Pulkitg64 commented on PR #15003:
URL: https://github.com/apache/lucene/pull/15003#issuecomment-3494558786


   Ran `knnPerfTest` to compare baseline (current main branch) against 
candidate (this PR). The candidate implementation includes graph reconnection 
and rebalancing after deleted nodes are dropped. Benchmarks were performed with 
various deletion percentages and `maxConn` values using a single merge thread 
(no concurrency).
   
   ### Summary
   
   The candidate shows better `forceMerge` performance than baseline up to 
`maxConn=32` without significant recall degradation.
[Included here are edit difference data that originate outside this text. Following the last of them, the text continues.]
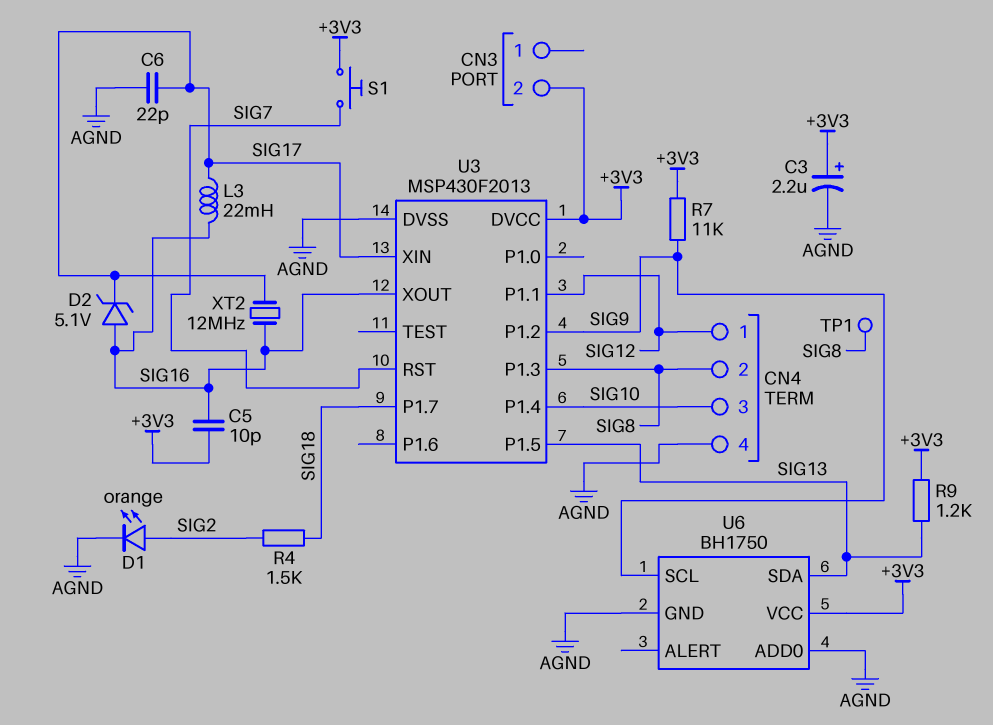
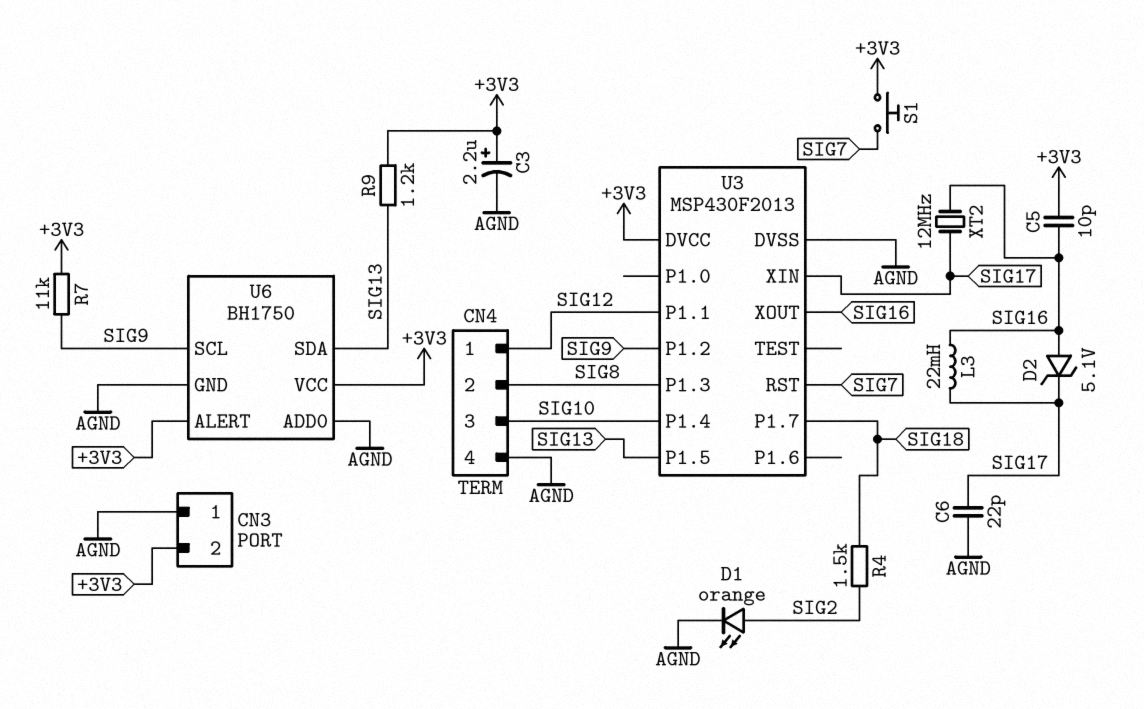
CN3 pin 1: none -> AGND
TP1: test point (SIG8) -> none
U6 pin ALERT: none -> +3V3

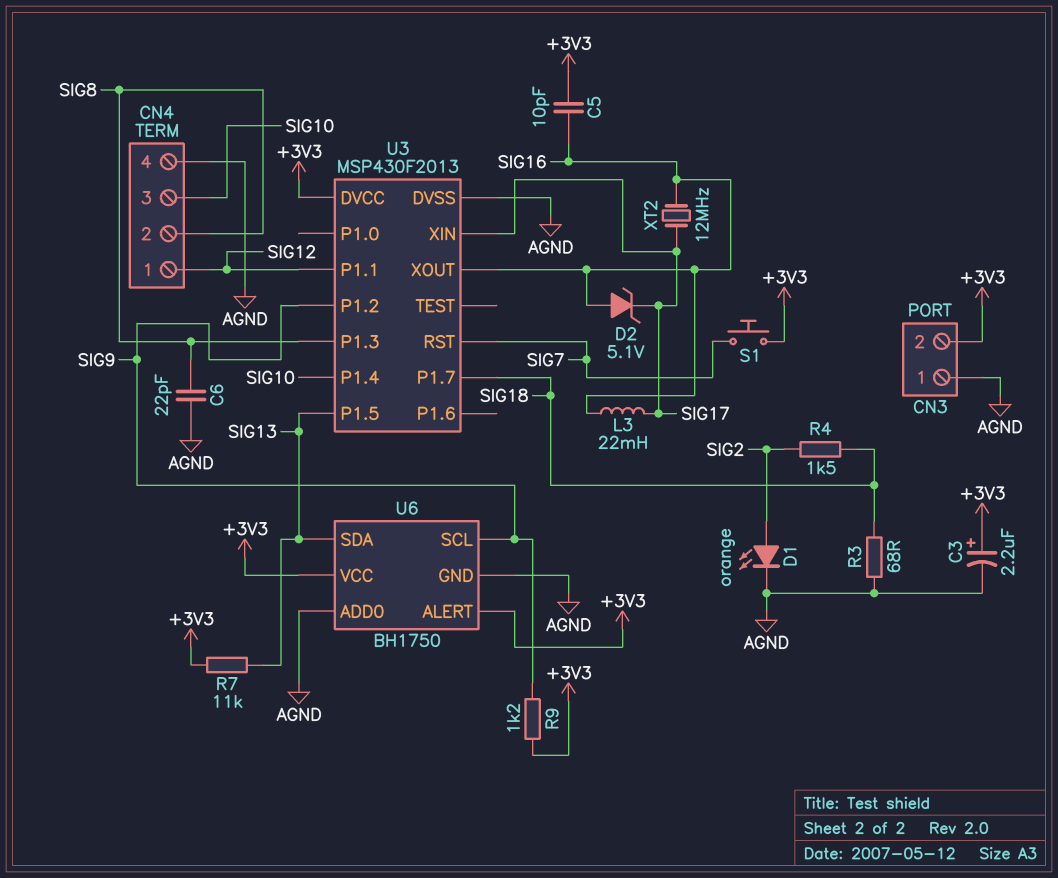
C6: 22pF (AGND, SIG17) -> 22pF (AGND, SIG8)
R3: none -> 68 (AGND, SIG18)
R7: 11k (+3V3, SIG9) -> 11k (+3V3, SIG13)
R9: 1.2k (+3V3, SIG13) -> 1.2k (+3V3, SIG9)

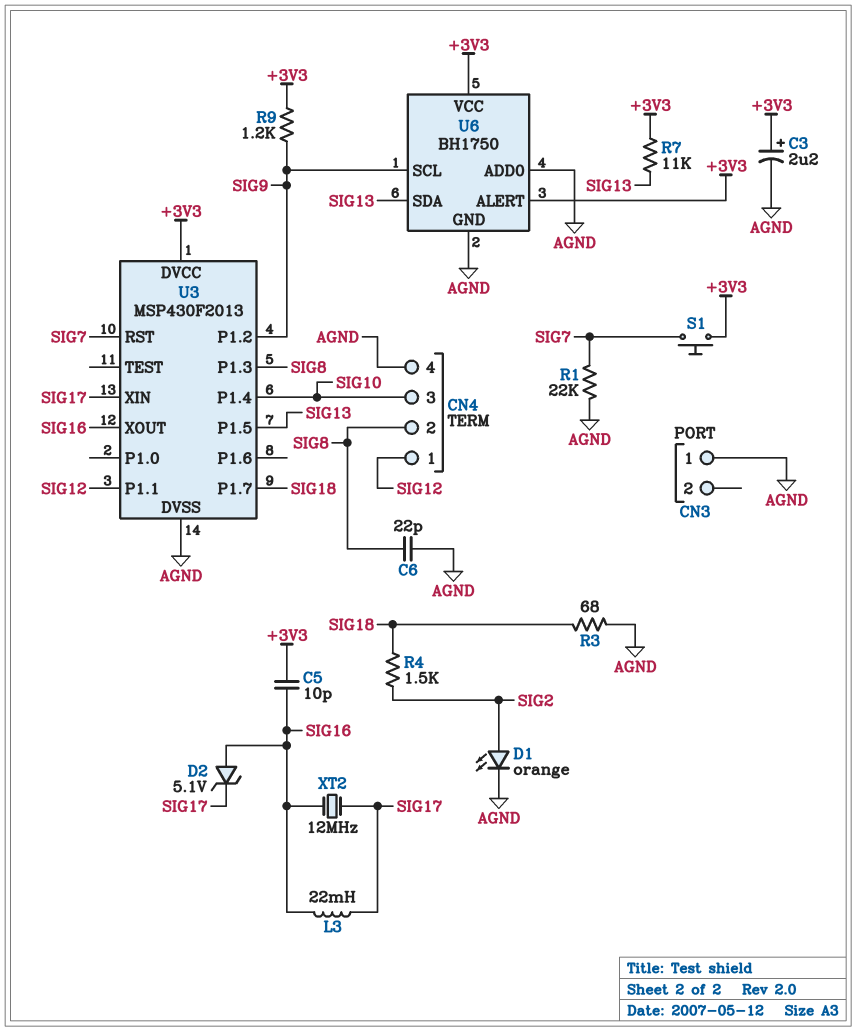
CN3 pin 2: +3V3 -> none
R1: none -> 22k (AGND, SIG7)

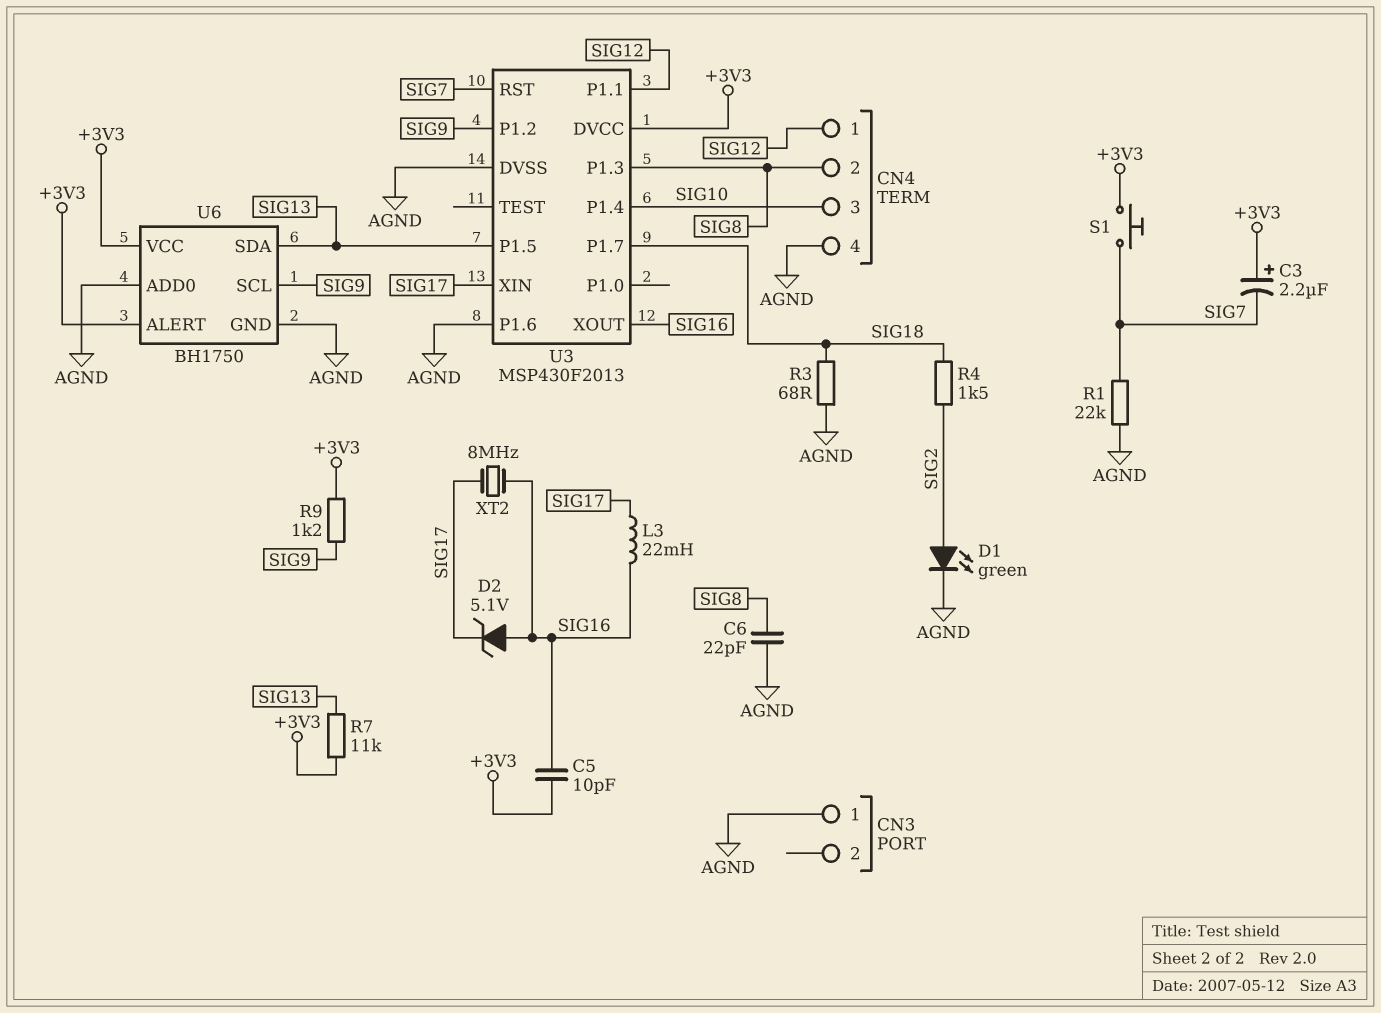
C3: 2.2uF (plus +3V3, minus AGND) -> 2.2uF (plus +3V3, minus SIG7)
D1: LED orange (A SIG2, K AGND) -> LED green (A SIG2, K AGND)
U3 pin P1.6: none -> AGND
XT2: 12MHz (SIG16, SIG17) -> 8MHz (SIG16, SIG17)

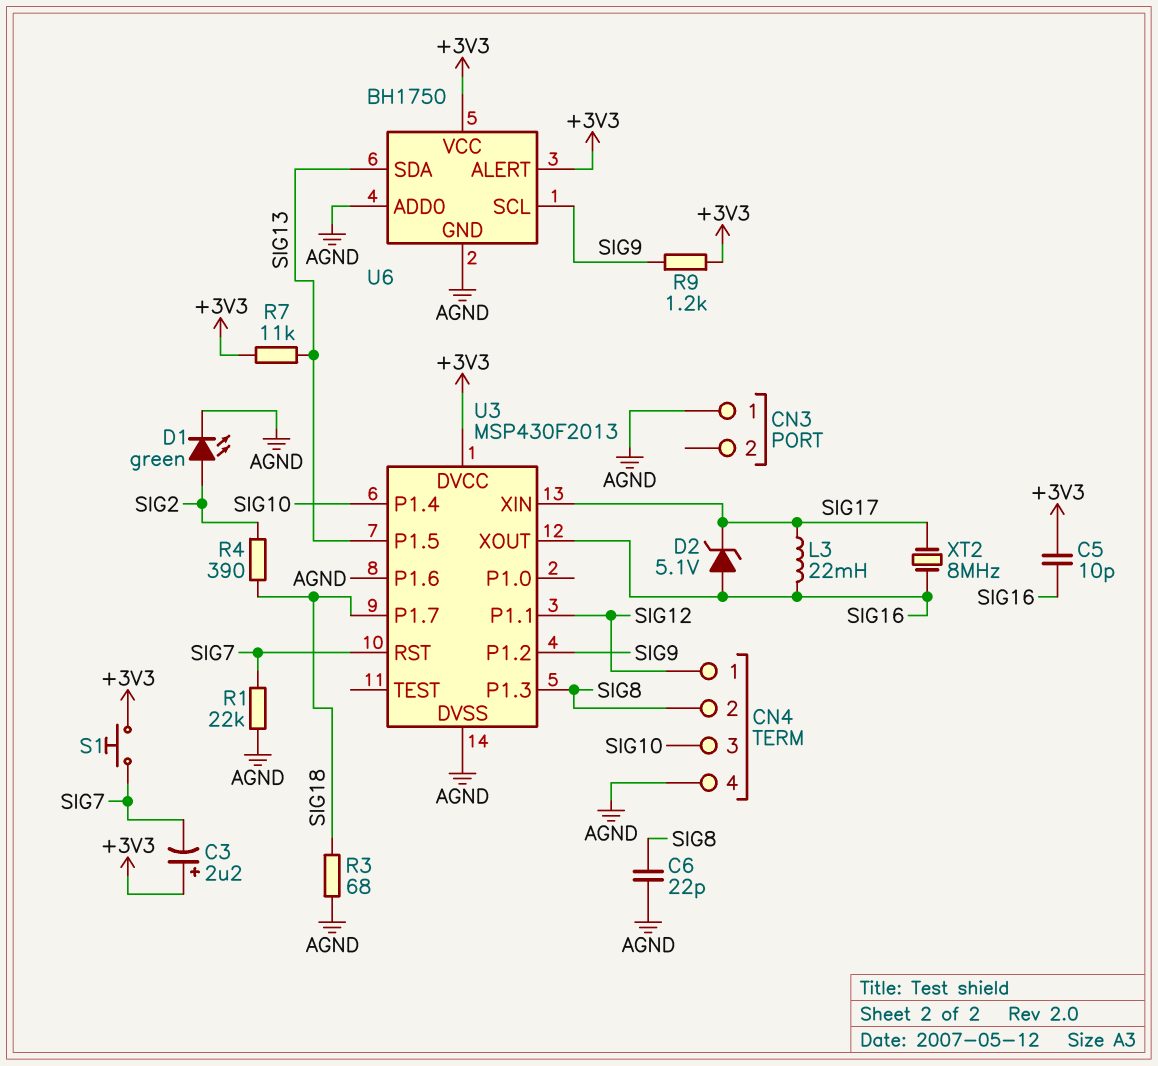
R4: 1.5k (SIG2, SIG18) -> 390 (SIG2, SIG18)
However, at `maxConn=64`, 
performance is comparable to baseline, likely because:
   
   1. A high number of nodes require reconnection
   2. The dense graph structure increases candidate search time
   
   **Current Reconnection Strategy:**
   
   We reconnect nodes when their connection count falls below 50% of the 
maximum allowed:
   - **Level > 0**: Reconnect if connections < `maxConn / 2`
   - **Level 0**: Reconnect if connections < `(2 × maxConn) / 2` = `maxConn`
   
   **Observation at maxConn=64:**
   
   At level 0, more than 90% of nodes (p90) have fewer than 64 connections, 
triggering reconnection for nearly all of them. (** I think we can try relaxing 
50% threshold**)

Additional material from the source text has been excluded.